Despite Kashari's protestations about the need for an abrupt shift in the dispensing of the TARP bailout money, the American people were still left "holding the bag" for an aggressive expansion of national debt, where major financial firms either dissipated or expanded, and an anemic recovery which has witnesses the roaring of Wall Street, with the waning of Main Street, all while K Street dances on streets of gold, all paid (and still being paid) by We the People.

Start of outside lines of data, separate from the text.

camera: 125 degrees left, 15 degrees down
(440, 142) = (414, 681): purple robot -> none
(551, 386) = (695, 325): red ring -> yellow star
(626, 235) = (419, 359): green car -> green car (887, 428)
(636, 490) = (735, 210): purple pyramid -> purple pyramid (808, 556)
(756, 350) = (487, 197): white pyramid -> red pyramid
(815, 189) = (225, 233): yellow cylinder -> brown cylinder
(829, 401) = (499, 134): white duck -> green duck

Kashkari's connection with the cash-n-carry TARP bailout alone should disqualify him from state office. Including his liberal stances on other issuers, pro-choice (as if!), pro-gay marriage, pro-gun control, pro-Common Core (or should one write, ObamaCore?) and pro-Big Government, with an email or two about stopping the billion dollar bullet train boondoggle and making education better (who wouldn't, but how would he?), California voters should shout "No!" to RINO Kash-n-Kari for governor in 2014.
I love that you have an Anthem ad on this blog! I signed up with them on the Covered California site in January--I couldn't get health insurance previously as a newly self-employed epileptic (only able to be covered as an employee through a group plan) and I've started a small business--and the rate with Covered California/Anthem was a shade less than through the group plan and coverage was actually better than through the group plan. My neurologist said that the ACA is a "godsend" for his patients and that he's "thrilled" it is law. Thanks for the ad!

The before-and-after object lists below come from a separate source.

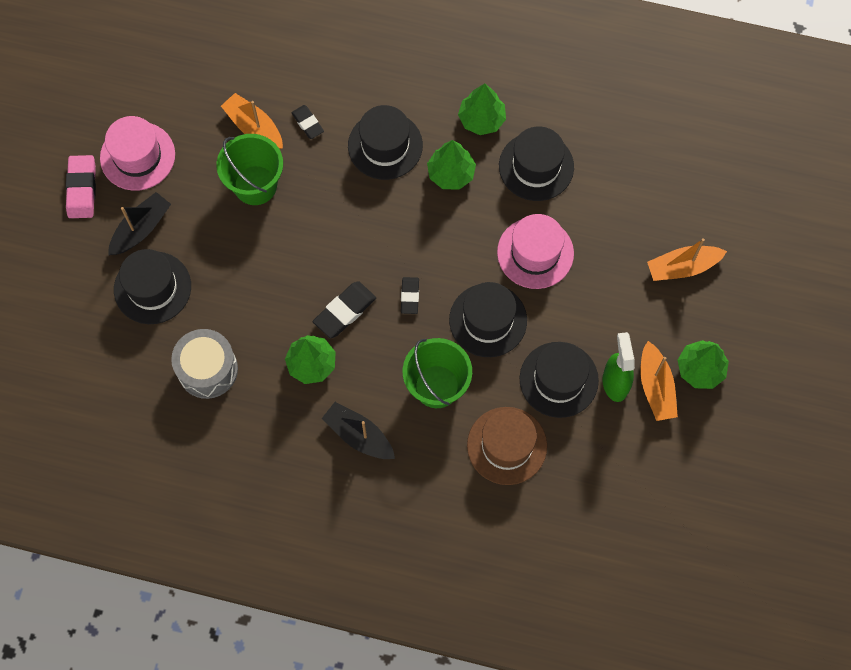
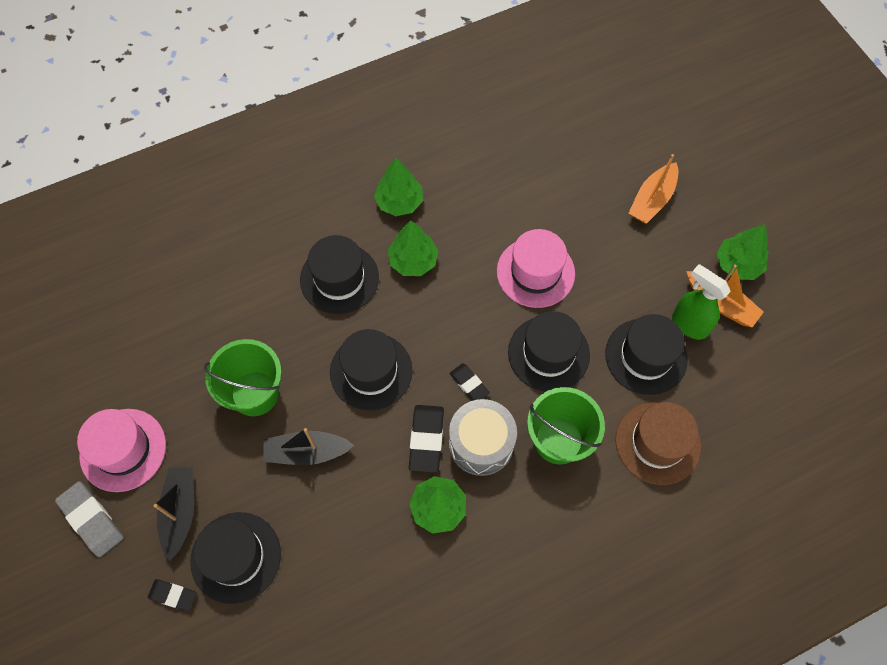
camera: 40 degrees left, 5 degrees down
(81, 189) = (91, 520): pink eraser -> grey eraser
(207, 369) = (350, 590): grey drum -> grey drum (481, 443)
(254, 127) = (212, 346): orange boat -> none
(307, 123) = (257, 308): black eraser -> black eraser (173, 595)
(359, 435) = (533, 536): black boat -> black boat (307, 452)
(536, 166) = (475, 207): black hat -> black hat (371, 371)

ReplyDeleteSo, he might be the reason that we lost our home of 22 years??? If they bailed out Bank of America who bought Countrywide home loans. We were fighting with Bank of America to remodify our home loan. We were told we made too much money, then we were told we didn't make enough money when my husband lost his job. We tried over 6 times to apply for a remodification of our home loan. I became disabled and was receiving state disability. Bank of America was supposed to us the money that they received from the government to help customers like us keep our homes. They failed to do so and threatened to foreclose on our home, so we moved into a rental because we were afraid that we would lose all of our belongings. My husband go a new job. Then Bank of America sold our loan to Bayview Loans LLC who told us that Bank of America did everything wrong and they could help us keep our house. We went through a couple of different reps. they told us we were approved but we had to prove that we either lived in the house or were renting it out while we were in a rental home. We were in a catch 22. Obama's Keeping Homes Affordable Act completely failed us. We were forced to do a short sale on our home. Our adult children were away at college and were heart broken to come home to a different house and in a different town. It was so upsetting that I would not want anyone else to go through the hell we went through.